L'émotion est vive dans le pays.
Baudouin Loos, envoyé spécial, Beyrouth
Une charge d'explosifs mise à feu sous sa voiture : aucune
chance de survie n'a été laissée jeudi matin à Samir Kassir,
45 ans, assassiné près de chez lui à Achrafieh, un quartier
chrétien à l'est de Beyrouth. La nouvelle s'est répandue
à la vitesse de l'éclair dans la capitale libanaise, jetant
la stupeur et l'émoi. Car tout le monde connaissait Samir
Kassir, un intellectuel respecté, un éditorialiste redouté,
un historien apprécié. Mais un homme, aussi, détesté dans
certains cercles pour la rigueur de ses analyses comme pour
la constance et la bravoure de ses engagements.
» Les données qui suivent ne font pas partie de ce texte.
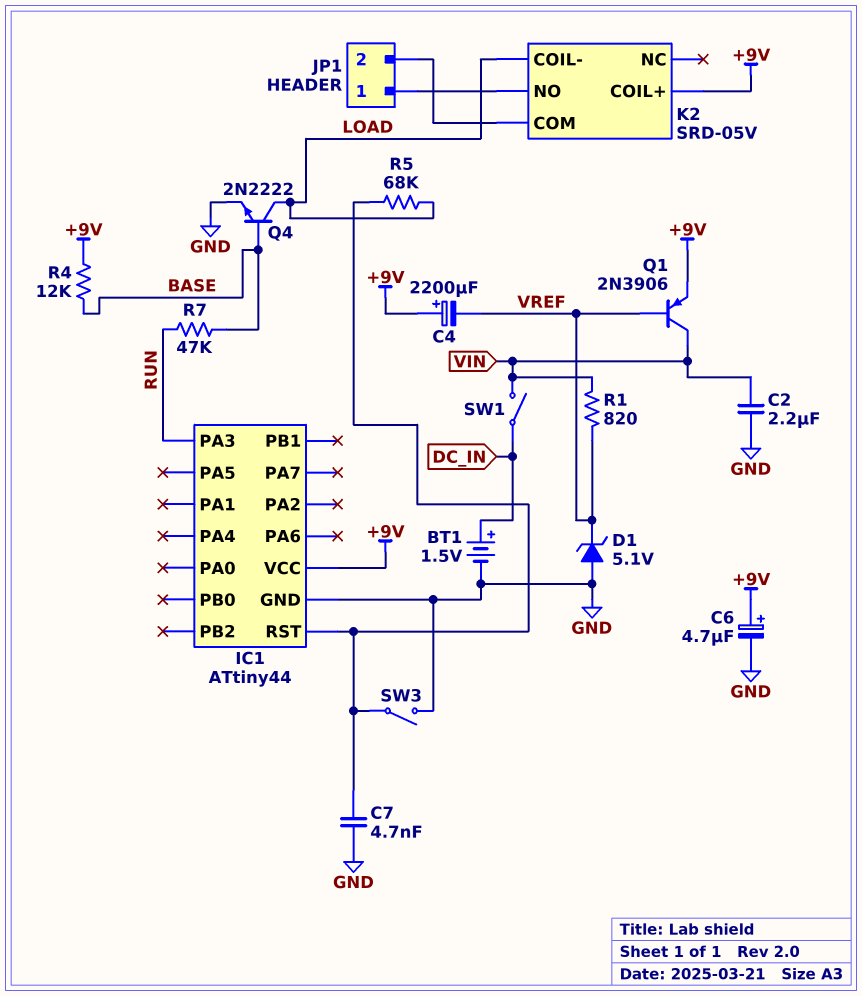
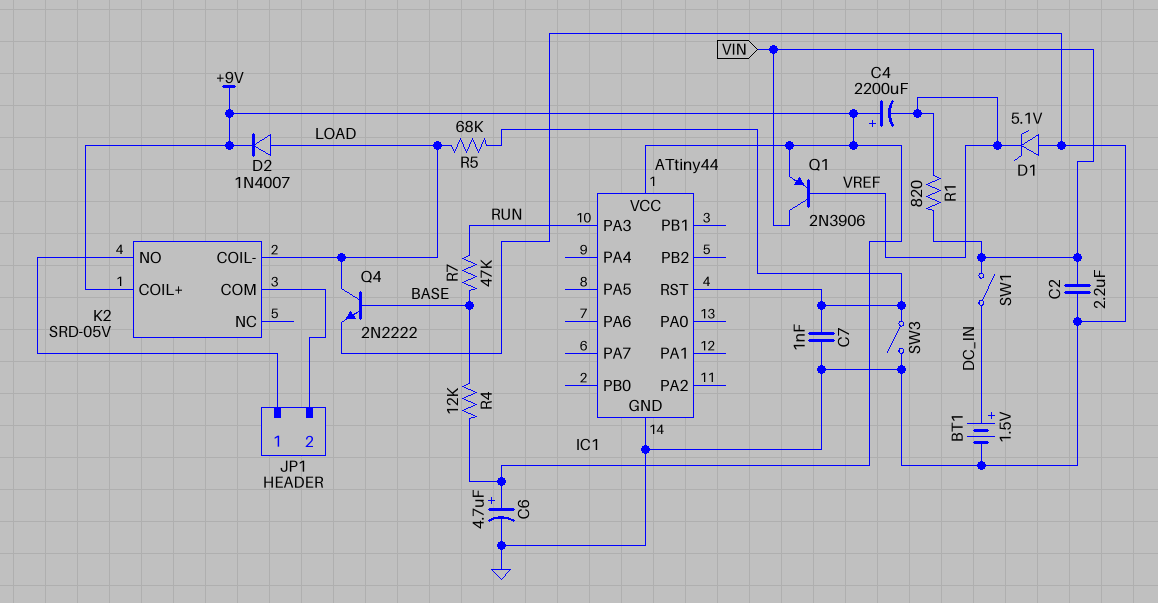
C7: 4.7nF (GND, IC1/RST) -> 1nF (GND, IC1/RST)
D2: none -> diode 1N4007 (A LOAD, K +9V)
Kassir n'avait de cesse de dénoncer le régime libanais
policier et la mainmise syrienne sur le pays du Cèdre. Elu
député de Beyrouth dimanche, Gebran Tueni, le directeur
du journal qui l'employait, " An Nahar ", le plus
grand quotidien du Liban, ne cachait pas sa colère hier
: Le régime syrien est responsable de A à Z de cet horrible
crime terroriste qui visait l'un des animateurs de la Gauche
démocratique - NDLR : un mouvement de création récente.
Ces élections n'ont pas de sens quand on voit des journalistes
et la liberté assassinés au Liban.
Dans son bureau feutré sis en banlieue, ce diplomate européen
abondait dans le même sens : Le meurtre de cette rare figure
emblématique de l'intelligentsia est un message limpide
: l'emprise de Damas ici n'a pas diminué même si les soldats
syriens sont partis en mars et en avril, après 29 ans d'occupation.
Les services secrets, théoriquement rentrés au pays, se
sont simplement faits plus discrets, tout en continuant
leur collaboration avec les " services " libanais.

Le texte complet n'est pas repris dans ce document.